From: Victoria Dye <vdye@github.com>
To: Shuqi Liang <cheskaqiqi@gmail.com>, git@vger.kernel.org
Cc: gitster@pobox.com
Subject: Re: [PATCH v4 2/3] attr.c: read attributes in a sparse directory
Date: Thu, 20 Jul 2023 13:18:47 -0700 [thread overview]
Message-ID: <5e478d8b-9ef4-864b-41e4-e0a79877d278@github.com> (raw)
In-Reply-To: <20230718232916.31660-3-cheskaqiqi@gmail.com>
Shuqi Liang wrote:
> Before this patch, git check-attr was unable to read the attributes from
> a .gitattributes file within a sparse directory. The original comment
> was operating under the assumption that users are only interested in
> files or directories inside the cones. Therefore, in the original code,
> in the case of a cone-mode sparse-checkout, we didn't load the
> .gitattributes file.
>
> However, this behavior can lead to missing attributes for files inside
> sparse directories, causing inconsistencies in file handling.
>
> To resolve this, revise 'git check-attr' to allow attribute reading for
> files in sparse directories from the corresponding .gitattributes files:
>
> 1.Utilize path_in_cone_mode_sparse_checkout() and index_name_pos_sparse
> to check if a path falls within a sparse directory.
>
> 2.If path is inside a sparse directory, employ the value of
> index_name_pos_sparse() to find the sparse directory containing path and
> path relative to sparse directory. Proceed to read attributes from the
> tree OID of the sparse directory using read_attr_from_blob().
>
> 3.If path is not inside a sparse directory,ensure that attributes are
> fetched from the index blob with read_blob_data_from_index().
>
> Modify previous tests so such difference is not considered as an error.
I don't quite follow what you mean here "such difference". I see that you
changed the 'test_expect_failure' to 'test_expect_success', but that's
because the attributes inside a sparse directory are now being read rather
than ignored.
The rest of the commit message looks good to me, though.
>
> Helped-by: Victoria Dye <vdye@github.com>
> Signed-off-by: Shuqi Liang <cheskaqiqi@gmail.com>
> ---
> attr.c | 60 +++++++++++++++++-------
> t/t1092-sparse-checkout-compatibility.sh | 4 +-
> 2 files changed, 44 insertions(+), 20 deletions(-)
>
> diff --git a/attr.c b/attr.c
> index 7d39ac4a29..7650f5481a 100644
> --- a/attr.c
> +++ b/attr.c
> @@ -808,35 +808,59 @@ static struct attr_stack *read_attr_from_blob(struct index_state *istate,
> static struct attr_stack *read_attr_from_index(struct index_state *istate,
> const char *path, unsigned flags)
> {
> + struct attr_stack *stack = NULL;
> char *buf;
> unsigned long size;
> + int pos = -1;
> + char normalize_path[PATH_MAX];
> + const char *relative_path;
>
> if (!istate)
> return NULL;
>
> /*
> - * The .gitattributes file only applies to files within its
> - * parent directory. In the case of cone-mode sparse-checkout,
> - * the .gitattributes file is sparse if and only if all paths
> - * within that directory are also sparse. Thus, don't load the
> - * .gitattributes file since it will not matter.
> - *
> - * In the case of a sparse index, it is critical that we don't go
> - * looking for a .gitattributes file, as doing so would cause the
> - * index to expand.
> + * When handling sparse-checkouts, .gitattributes files
> + * may reside within a sparse directory. We distinguish
> + * whether a path exists directly in the index or not by
> + * evaluating if 'pos' is negative.
> + * If 'pos' is negative, the path is not directly present
> + * in the index and is likely within a sparse directory.

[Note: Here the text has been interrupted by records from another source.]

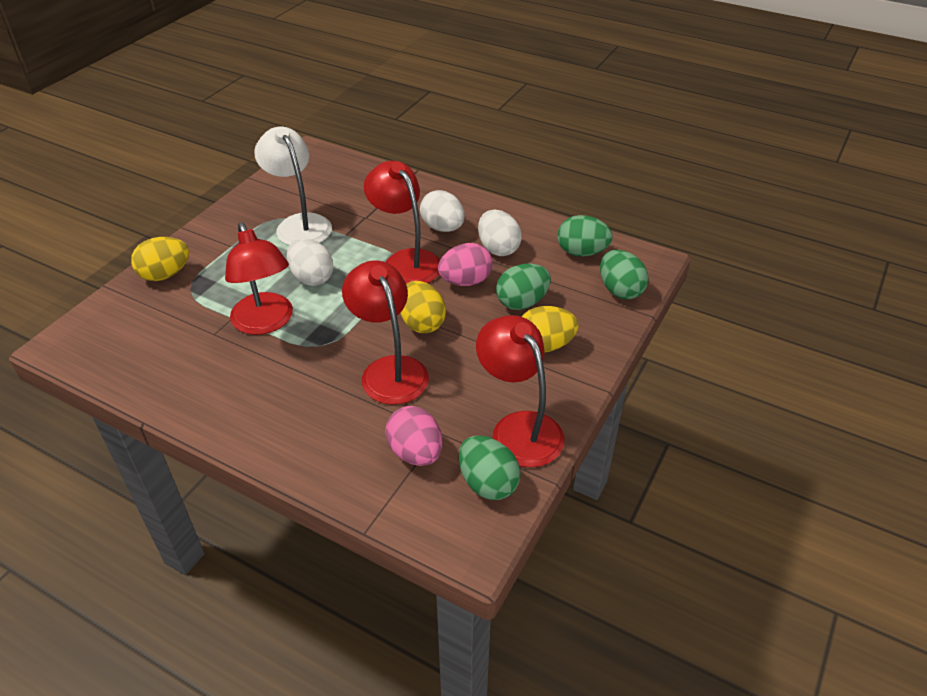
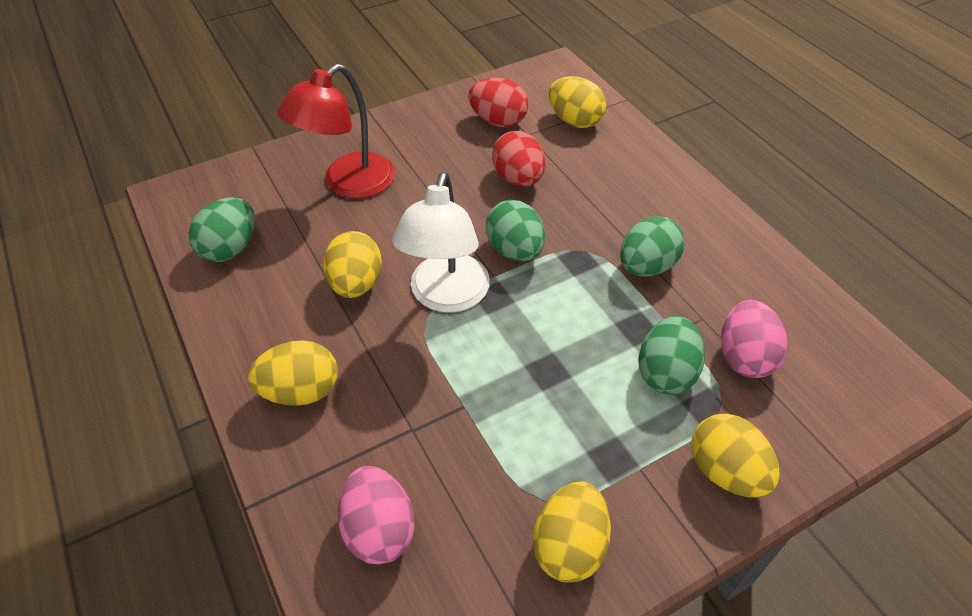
red egg: 0 -> 2
red lamp: 4 -> 1
white egg: 3 -> 0
yellow egg: 3 -> 5

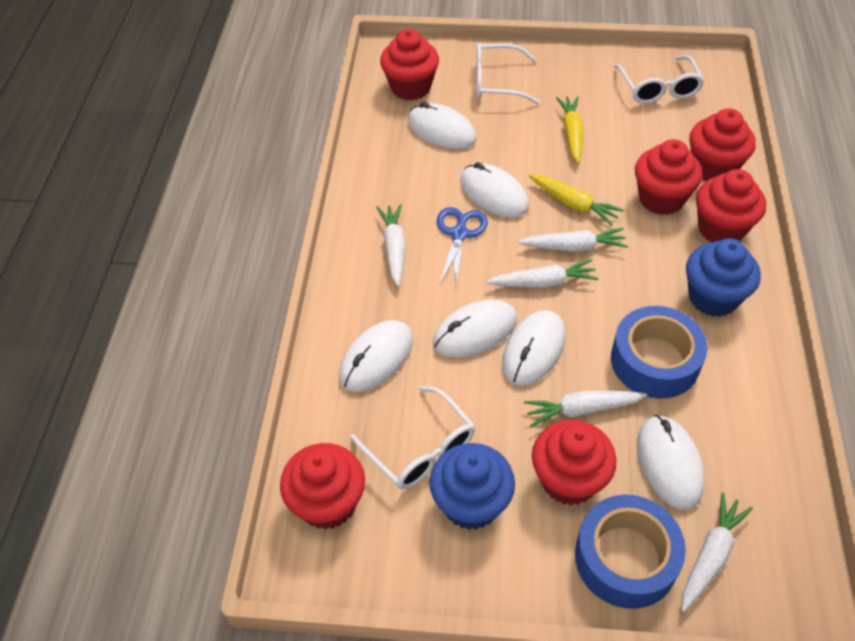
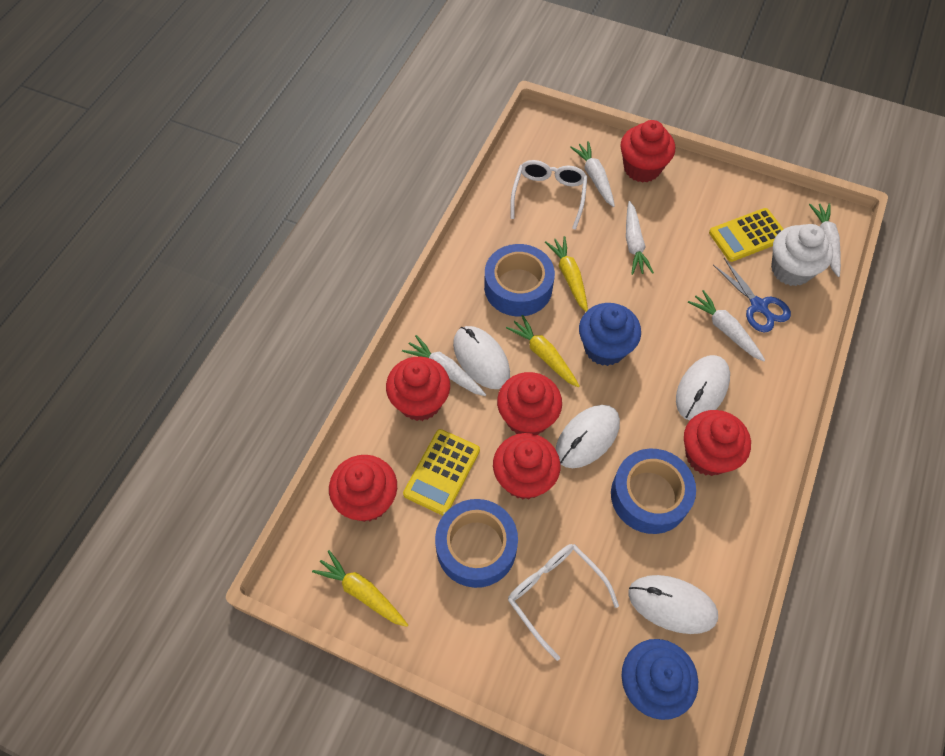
blue tape: 2 -> 3
white cupcake: 0 -> 1
white glasses: 3 -> 2
white mouse: 6 -> 4
yellow calculator: 0 -> 2
yellow carrot: 2 -> 3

> + * For paths not in the index, The absolute value of 'pos'
> + * minus 1 gives us the position where the path would be
> + * inserted in lexicographic order within the index.
> + * We then subtract another 1 from this value
> + * (pos = -pos - 2) to find the position of the last
> + * index entry which is lexicographically smaller than
> + * the path. This would be the sparse directory containing
> + * the path. By identifying the sparse directory containing
> + * the path, we can correctly read the attributes specified
> + * in the .gitattributes file from the tree object of the
> + * sparse directory.
> */
> - if (!path_in_cone_mode_sparse_checkout(path, istate))
> - return NULL;
> + if (!path_in_cone_mode_sparse_checkout(path, istate)) {
> + pos = index_name_pos_sparse(istate, path, strlen(path));
>
> - buf = read_blob_data_from_index(istate, path, &size);
> - if (!buf)
> - return NULL;
> - if (size >= ATTR_MAX_FILE_SIZE) {
> - warning(_("ignoring overly large gitattributes blob '%s'"), path);
> - return NULL;
> + if (pos < 0)
> + pos = -pos - 2;
> }
What 'pos' represents after this block is somewhat confusing/possibly
misleading. Consider the possible cases for 'path':
1. 'path' is inside the sparse-checkout cone.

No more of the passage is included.